A ideia de ganhar Deus pelo coração parece-me uma magnífica forma de entender, pela analogia do coração materno, o amor de Jesus por nós. Ele que é o Deus com um coração humano semelhante ao nosso (cf. DN 140). Pelo excerto da carta de Santa Teresinha ao padre Adolphe Roulland, que o Papa transcreve para o corpo da sua encíclica, vemos como ela tem uma aguçada consciência de que o amor de Deus não pode ficar refém de rigorismos. Seria incompreensível e muito improvável que alguém, que ama sem limites, pudesse propor a dificuldade sobre-humana como meta a alcançar, como segredo a desvendar ou como convite a dialogar (cf. DN 141). 

Nesta linha, Teresinha prefere a Palavra de Deus a toda a palavra sábia e inteligente da humanidade, como aliás confessa: «a minha pobre inteligência cansa-se muito depressa; fecho o sábio livro que me quebra a cabeça e me seca o coração e pego na Sagrada Escritura» (DN 141).

A teologia do Coração de Jesus proposta por Santa Teresinha, certamente inspirada pela vivência de uma santidade familiar, vai buscar raízes nas relações de amor levadas à cena num qualquer lar verdadeiramente cristão, onde se sentem as tensões da correspondência no amor infinito.
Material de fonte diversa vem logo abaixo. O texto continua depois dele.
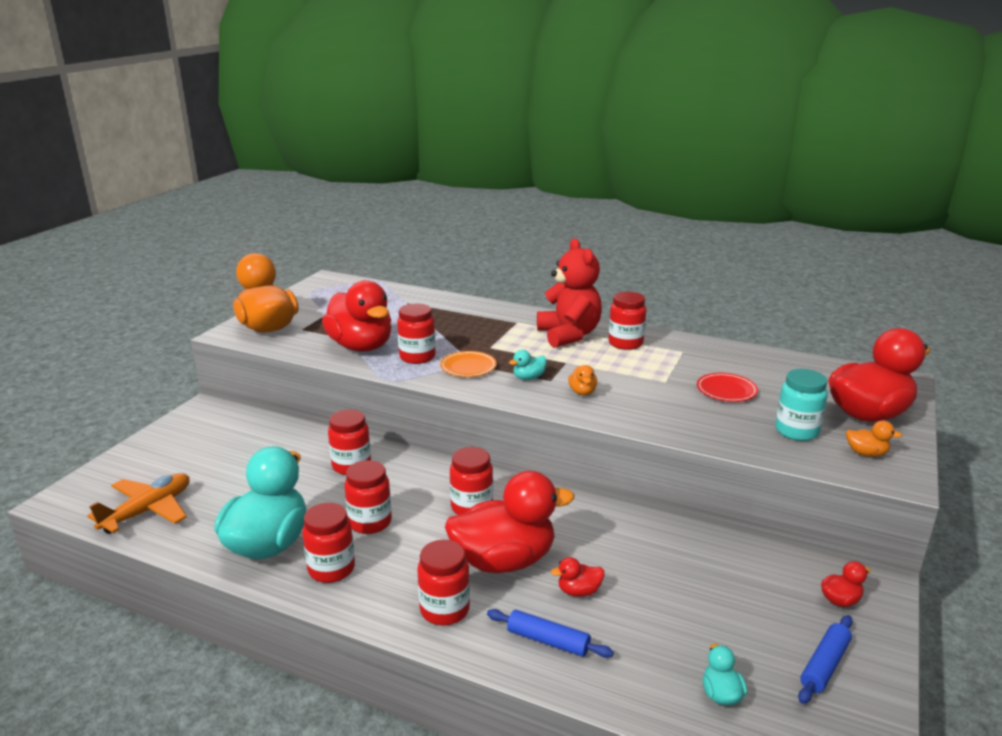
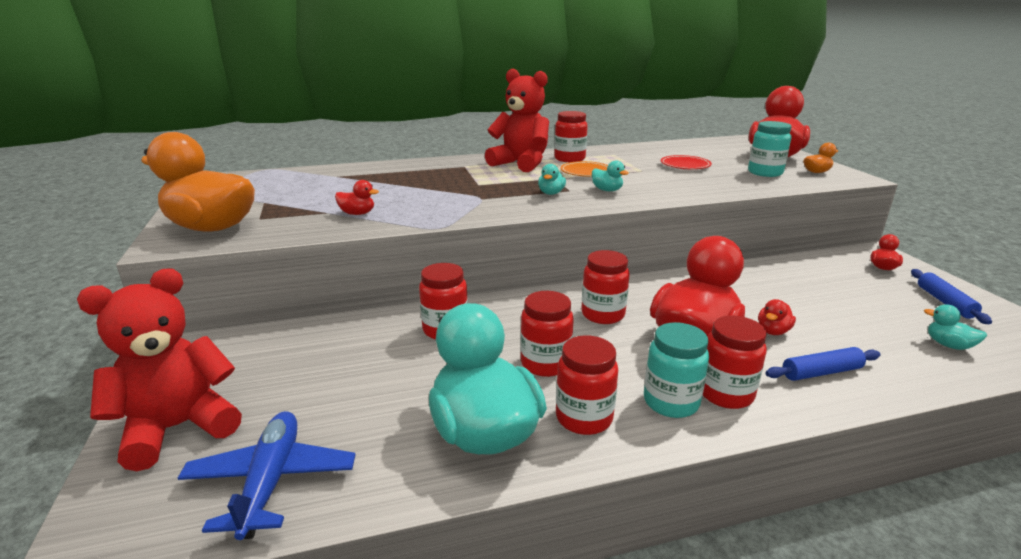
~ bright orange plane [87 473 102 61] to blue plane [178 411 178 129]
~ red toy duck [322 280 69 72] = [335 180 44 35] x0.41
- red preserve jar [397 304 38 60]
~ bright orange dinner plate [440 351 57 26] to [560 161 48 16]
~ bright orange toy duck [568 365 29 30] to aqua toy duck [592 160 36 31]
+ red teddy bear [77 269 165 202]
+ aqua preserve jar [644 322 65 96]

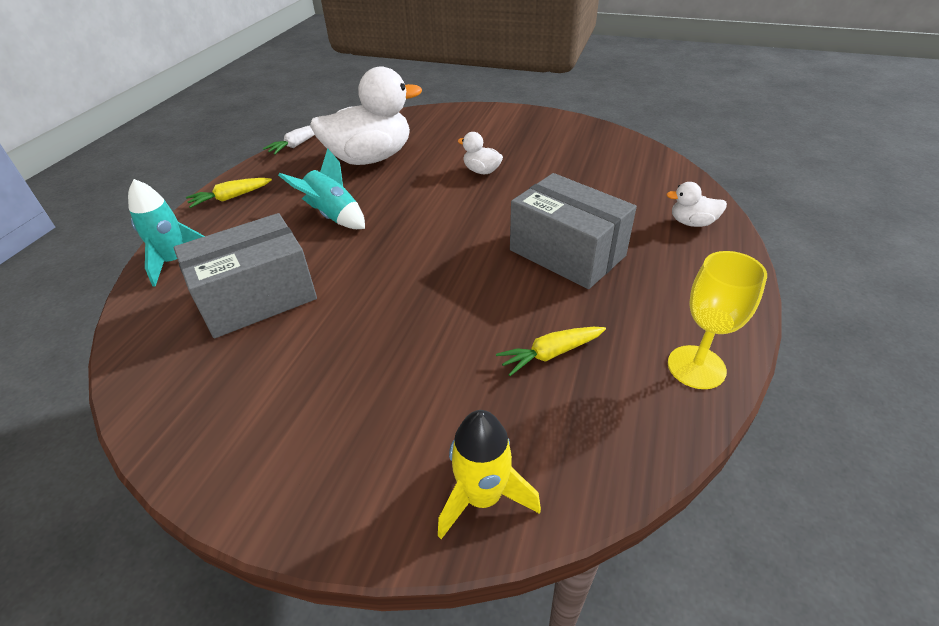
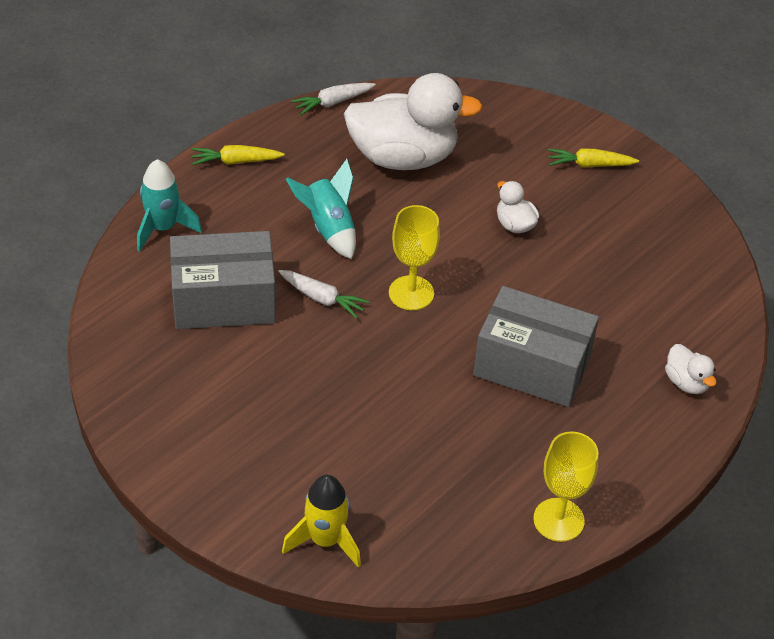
~ yellow root vegetable [496 327 110 49] to [548 148 91 19]
~ grey package [510 173 127 116] = [473 286 126 121] 45 degrees counterclockwise
~ pure white toy duck [666 182 61 45] = [665 344 51 50] 150 degrees counterclockwise
+ pure white root vegetable [278 270 92 49]
+ yellow chalice [389 205 51 105]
Daí que destaque a ternura de um filho que fala ao coração de um Pai, que, consciente da fragilidade do filho, não lhe recusa a segurança do colo ou o quente aconchego do coração (cf. DN 142). Razões de sobra para anunciar, viver e testemunhar que o amor do Coração de Jesus é instrumento de progressão na vida espiritual e nascente de tantas possibilidades de declarar o amor verdadeiro, coerente e apaixonadamente próximo da história concreta de cada um de nós.